1. when in a relationship, remember: there’s probably somebody WAY better out there for you who you’ll never meet because you’re stuck with THAT loser.
2. dear fat, disgusting family with morbidly obese eight year olds in tow, who are all standing in my way at yogurtland, sampling all the flavors, licking their fingers and then touching the spigots with their grimy fingers and sample cups… GET OUTTA HERE!
3. people fall into two categories: people who use the word ‘delicious’ to describe anything other than food and people who use the word ‘delicious ‘ when it’s appropriate, never!
4. turns out, Isla Fisher and Amy Adams AREN’T the same person.
5. boobytrap spelled backwards is ‘partyboob’.
6. being a recluse/shut in is way less impressive or extreme nowadays. after all, there’s no real reason to leave your house anymore anyways, what with online shopping, delivery, and everything you need being at the tips of your fingers: movies, socializing, food, clothing, etc. sorry asshole, it’s time to come up with a NEW extreme character trait that gives you an identity!
7. turns out, Amanda Peet and Jennifer Garner AREN’T the same person.
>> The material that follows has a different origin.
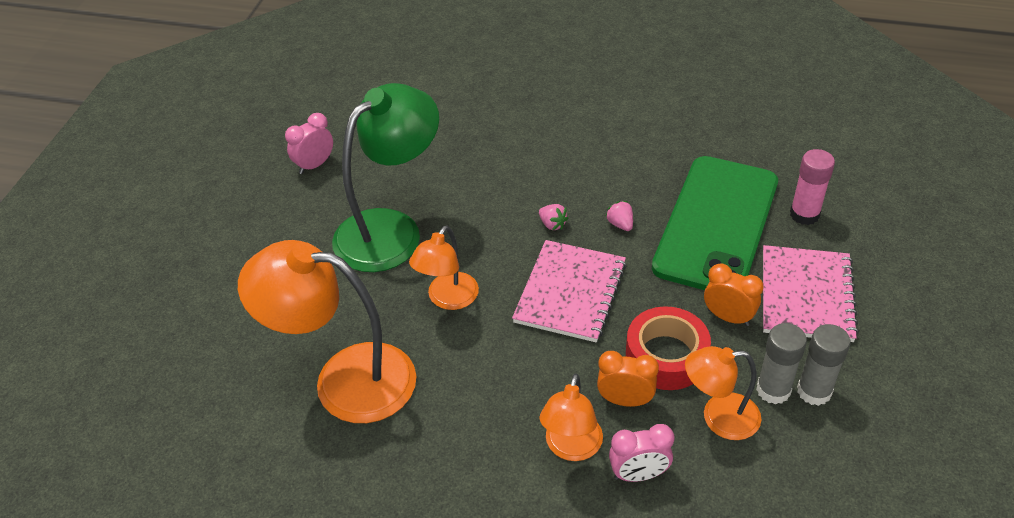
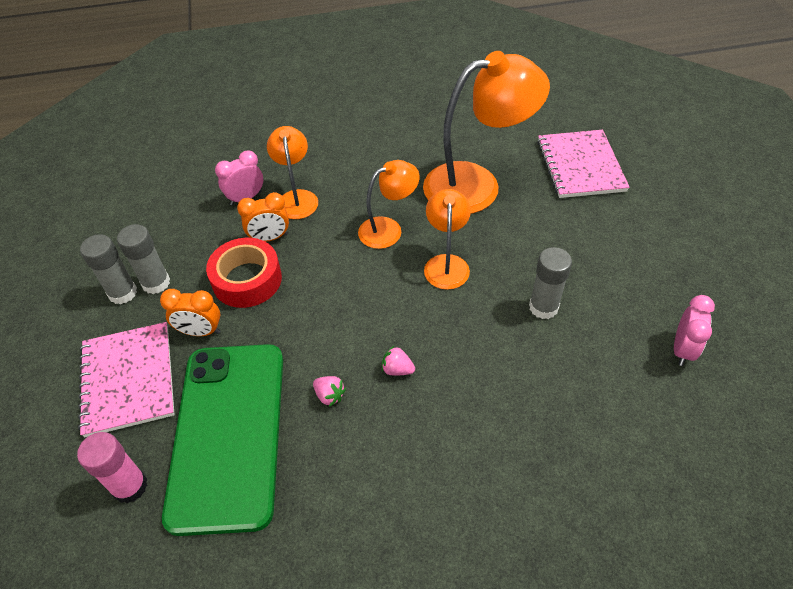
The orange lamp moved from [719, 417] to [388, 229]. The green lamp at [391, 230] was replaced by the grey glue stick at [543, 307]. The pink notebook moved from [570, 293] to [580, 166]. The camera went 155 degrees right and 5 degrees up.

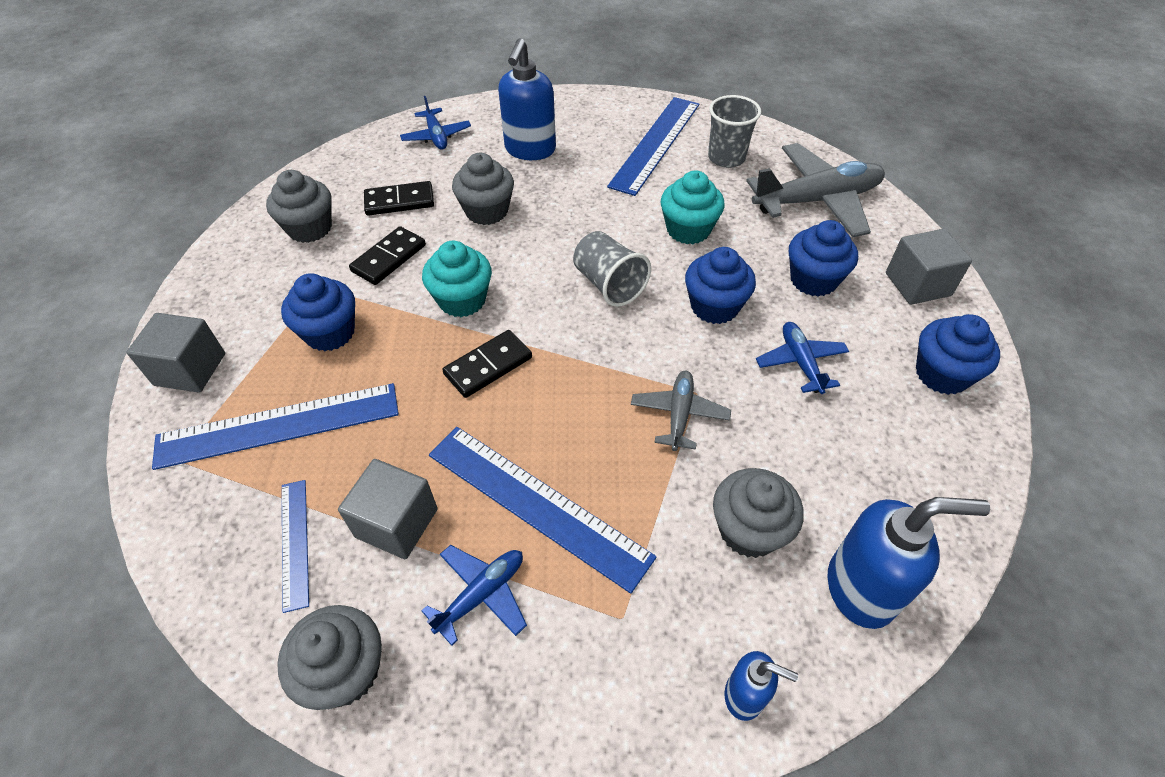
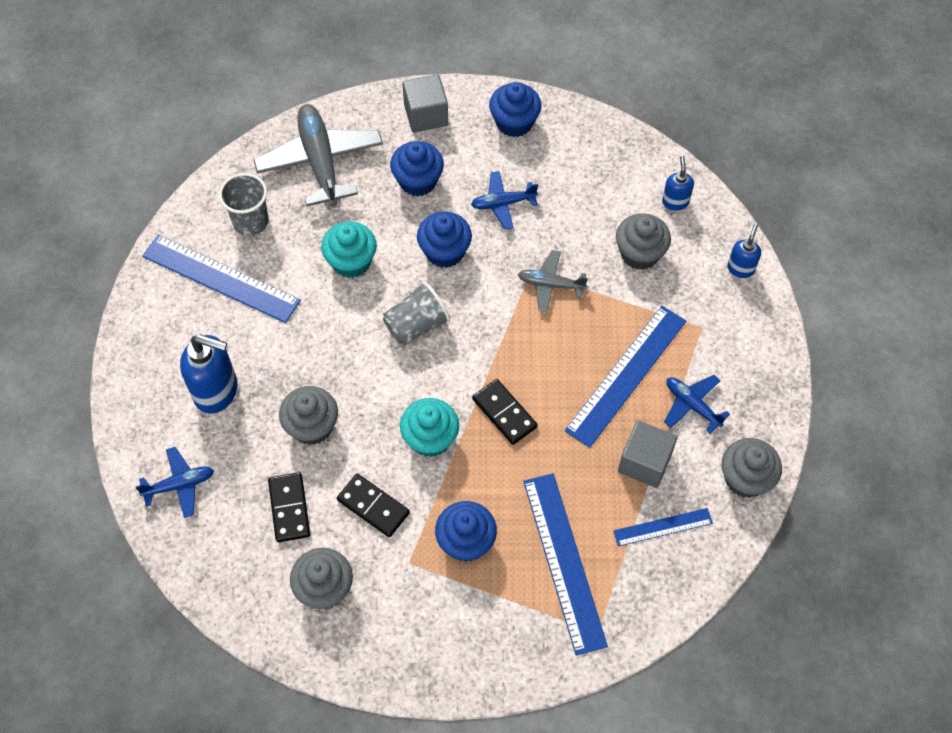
The blue soap dispenser at [861, 589] changed to 0.54 times the size. The grey cube at [190, 369] disappeared. The camera went 90 degrees left and 10 degrees up.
8. please, no more insta accounts for your dog! it’s embarrassing and not ok! you barely need one for yourself, let alone your dog!
9. people fall into two categories: people who refer to themselves and others as ‘foodies’ and people who aren’t gross dorks.
10. not being on facebook, twitter, and/or insta is the NEW recluse.
PS: FOLLOW ME ON TWITTER @IMBOYCRAZY
PPS: ‘BOYCRAZY RADIO’ IS CANCELED TONIGHT & WILL RETURN WED. JANUARY 8, 2014 @ 9PM PST! BE THERE & CALL IN!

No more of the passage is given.